La Regione Lombardia arriverà infatti all’appuntamento con il 2015 con almeno 7.600 medici in meno, pari al 40% di quelli in servizio nel 2010. “Qualunque cosa si faccia oggi non potrà cambiare la situazione al 2015”, avverte Ferrario. “Con ogni probabilità fra 4 anni la Lombardia si troverà quindi costretta a ‘importare’ medici”, riflettono Bresciani e Ferrario. “Dall’estero o magari dal Lazio dove, ribadisce l’assessore, pur a fronte di una popolazione considerevolmente inferiore, i posti nelle Facoltà di medicina sono ben più che in Lombardia. Ora, dunque – riprende Ferrario – dobbiamo lavorare perchè questo ‘tsunami’, inevitabile nel 2015, non continui a travolgerci anche negli anni successivi”.

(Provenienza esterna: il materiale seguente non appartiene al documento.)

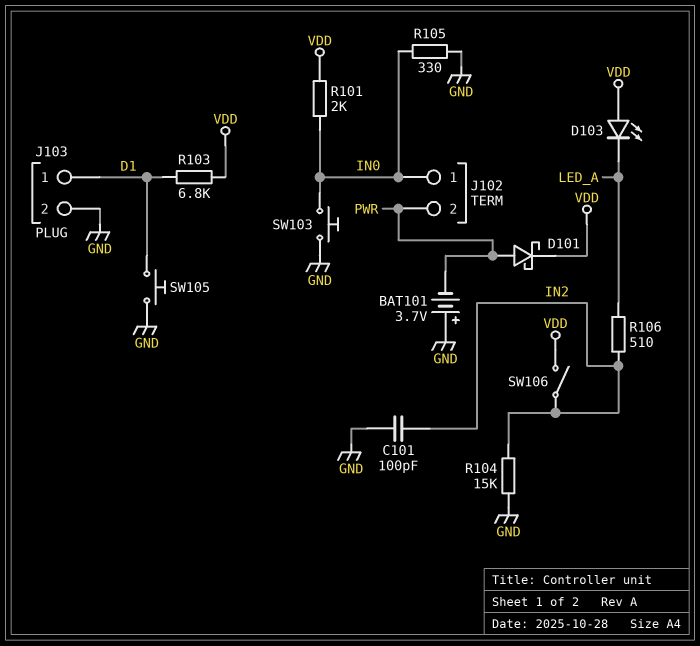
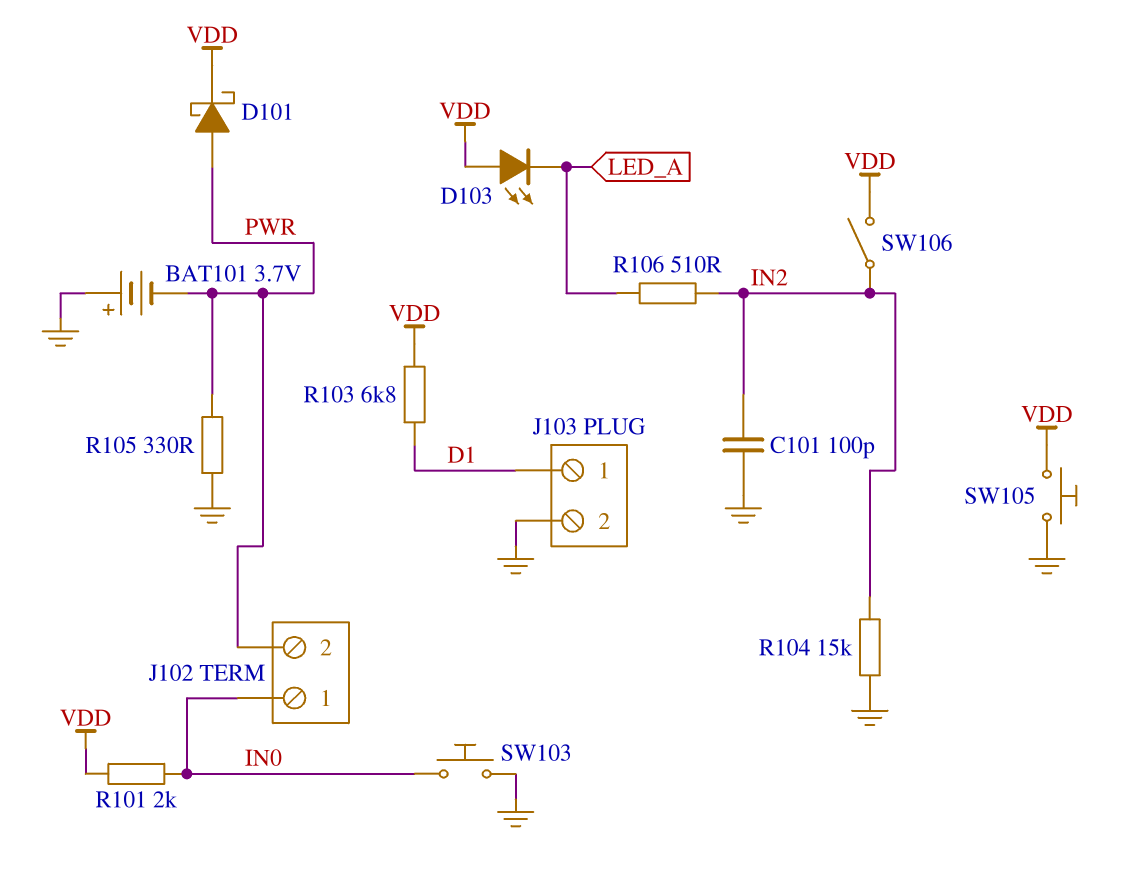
R105: 330 (GND, IN0) -> 330 (GND, PWR)
SW105: button (D1, GND) -> button (GND, VDD)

Fra le alternative all’import di dottori, Ferrario cita per esempio “un miglior utilizzo degli specializzandi, o degli studenti al sesto anno di corso” che magari potrebbero già essere ‘messi in campo’ per ingrossare le fila sempre più magre dei camici bianchi. Ma il cuore del progetto resta appunto lo studio di una sorta di “università mista”, la definiscono il preside di Medicina della Statale e l’assessore Bresciani.
Il primo passo, spiegano meglio, sarà quello di definire il costo annuo di ogni studente, tenendo conto di voci relative al personale docente, alle strutture, all’organizzazione, ai laboratori. Una stima che “contiamo di poter fare entro l’estate”, dice Ferrario che prevede una cifra “realisticamente vicina ai 15 mila euro”.
A questo punto – costi in una mano e numeri sul fabbisogno di medici in regione nell’altra – si tratterà di capire quanti posti di Medicina in più, aggiuntivi rispetto al fabbisogno programmato concordato con i ministeri, le Facoltà lombarde possono mettere a disposizione. Ed è qui che – in un’ottica di “cultura aperta” e di “risposta federale” al problema, puntualizza Bresciani – entrerebbero in gioco i privati. Coprendo i costi non sostenibili per lo Stato, con il vantaggio della “defiscalizzazione perchè il risultato è un professionista utile alla comunità”, diventerebbero imprenditori specializzati in un prodotto nuovo e prezioso: medici per la sanità del futuro.